Nein, zum Glück nicht jeder: die Homosexuellen nicht. Und Alegre zeigt, wie die Homosexuellen Räume der Freiheit in die Gesellschaft brachten, die die starren sozialen Konstrukte binärer Sexualisierung nicht ermöglicht hätten. Die freie Entfaltung der Persönlichkeit wäre ohne den Beitrag der Homosexuellen nur eine Floskel geblieben, denn wenn sich keiner traut, willkürlich festgelegte Grenzen zu überschreiten, werden sie weiter tradiert und sorgen für Unfreiheit und Frustration, aus der Aggressionen und Gewaltverbrechen entstehen.

Enttäuschend war die kritiklose Übernahme des weiblichen Opfer-Abos, so als ob die Cis-Frau nur Opfer des in Wahrheit gynozentrischen heteronormativen Patriarchats gewesen ist, und so als wäre das Patriachat nicht auch (oder vor allem) für Männer eine repressive Gesellschaftsstruktur. Da hätte der schwule Professor mehr mit lesbischen Frauen reden müssen, sie hätten ihm bestimmt die Wirkungsweise der weiblichen Gewalt erklärt. Alegre spricht über Frauen wie ein männlicher Feminist, ein Mangina SIMP, der alle weiblichen Lügen naiv glaubt und die toxisch feminine Verlogenheit nicht durchschaut.
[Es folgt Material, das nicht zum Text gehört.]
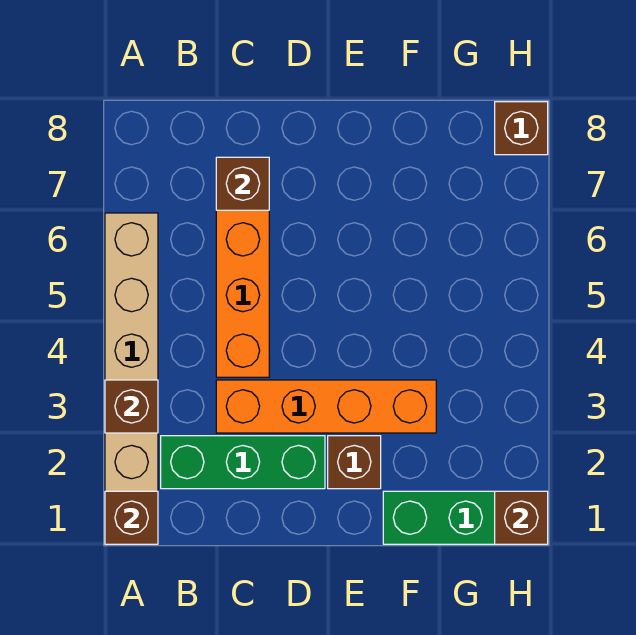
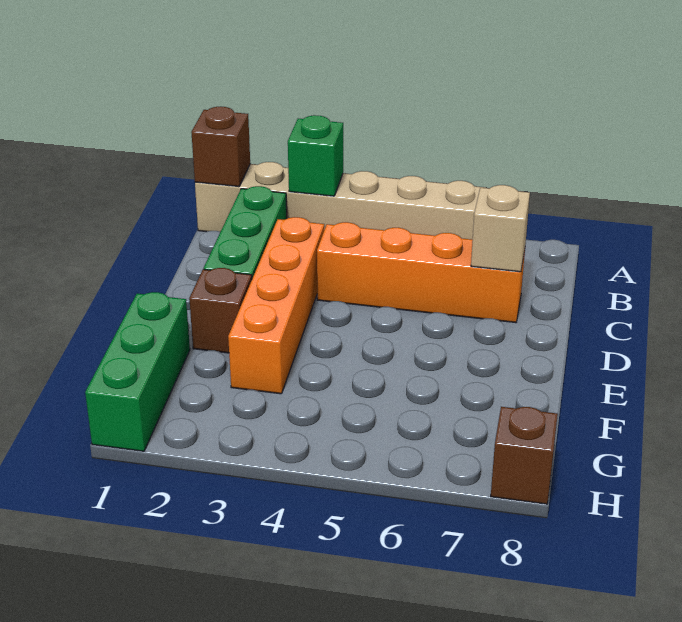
brown brick A3 level 2 -> green brick A3 level 2
brown brick C7 level 2 -> tan brick C7 level 2
brown brick H1 level 2 -> none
Nichtsdestotrotz handelt es sich um einen wertvollen Beitrag in der Debatte um sexuelle Identitäten und Orientierungen. Dass er als (schwuler) Mann denselben Fehler begeht, den er den heterosexuellen Männern im Patriarchat vorwirft, nämlich Frauen als agenz-lose Objekte des Beschützens in seinem Fall, und des Besitzes im Fall des heterosexuellen Machos zu betrachten, ist ein performativer Widerspruch, der dem aufmerksamen Leser nicht entgangen sein wird. Dem Lob der Homosexualität und der Ermutigung non-binärer Identitäten tut das jedoch keinen Abbruch.